![]() |
Lucas Aditya/detikSport |
Contoh terbaru yang bisa menjadi gambaran prestasi di nomor tunggal adalah ajang All England 2015. Dalam turnamen yang bergulir pekan lalu itu, Indonesia gagal total tanpa satu pun titel yang dibawa pulang. Sektor tunggal bahkan amat merana dengan raihan terbaik putra hanya sampai babak kedua yang dicatatkan oleh Dionysius Hayom Rumbaka.
Hasil lebih buruk dicatatkan sektor putri. Dua wakil Indonesia Bellaetrix Manuputty dan Linda Wenifanetri terhenti di babak pertama.

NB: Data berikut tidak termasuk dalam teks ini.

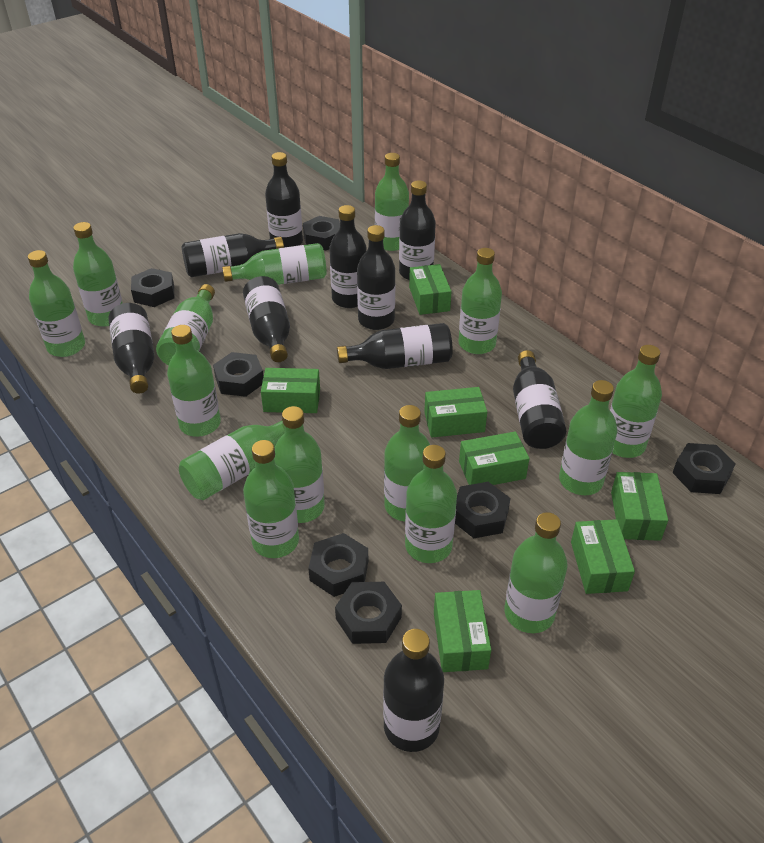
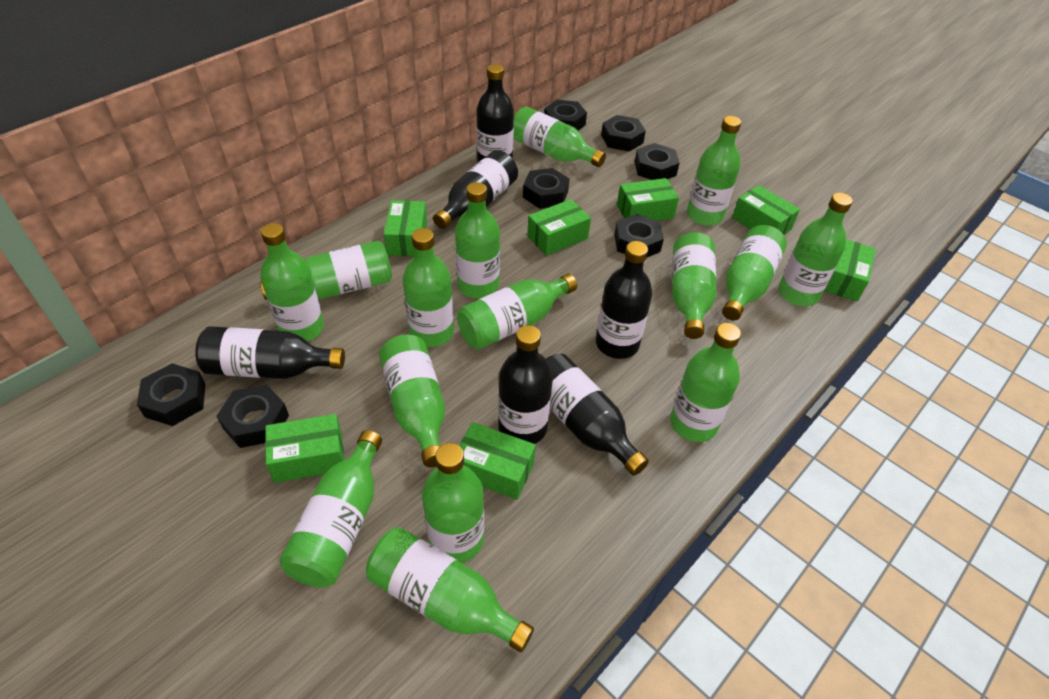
black bottle: 10 -> 6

Terakhir kali juara pemain tunggal "Merah Putih' di All England tercipta 21 tahun silam. Kala itu, Haryanto Arbi dan Susi Susanti yang menjadi juaranya. Arbi dan Susi menjadi juara All England dua tahun berturut-turut pada tahun 1993 dan 1994.
Arbi pun mengungkapkan kerinduan untuk melihat ada pemain tunggal Indonesia yang bisa kembali menjadi kampiun. Pemain yang dikenal dengan smash 100 watt itu mempunyai kesimpulan penyebab sulitnya pemain tunggal sulit bersaing.
"Dana yang dibutuhkan untuk mencetak pemain juara besar. Sudah begitu, pemain yang dikirim ke kejuaraan cuma itu-itu saja," kata Abri saat ditemui di sela-sela acara peluncuran Flypowe Single Badminton Championship 2015 di Kota Kasablanka, Kamsi (12/3/2015).
Wakil Sekretaris Jenderal PP PBSI Achmad Budiarto mengamini situasi itu. Kini regenerasi menjadi salah satu poin utama rencana kerja PBSI kabinet Gita Wirjawan itu
"Kami lupa akan regenerasi. Yang dikirim itu-itu saja, karena mereka yang menjadi tumpuan," ucap Achmad.
"Saat ini kami sudah mulai mengaplikasikan sports science untuk mempersiapkan pemain agar bisa dalam kondisi prima saat bertanding."
"Semoga dalam kurun waktu 2-3 tahun akan ada prestasi yang dicetak oleh sektor ganda," imbuh dia.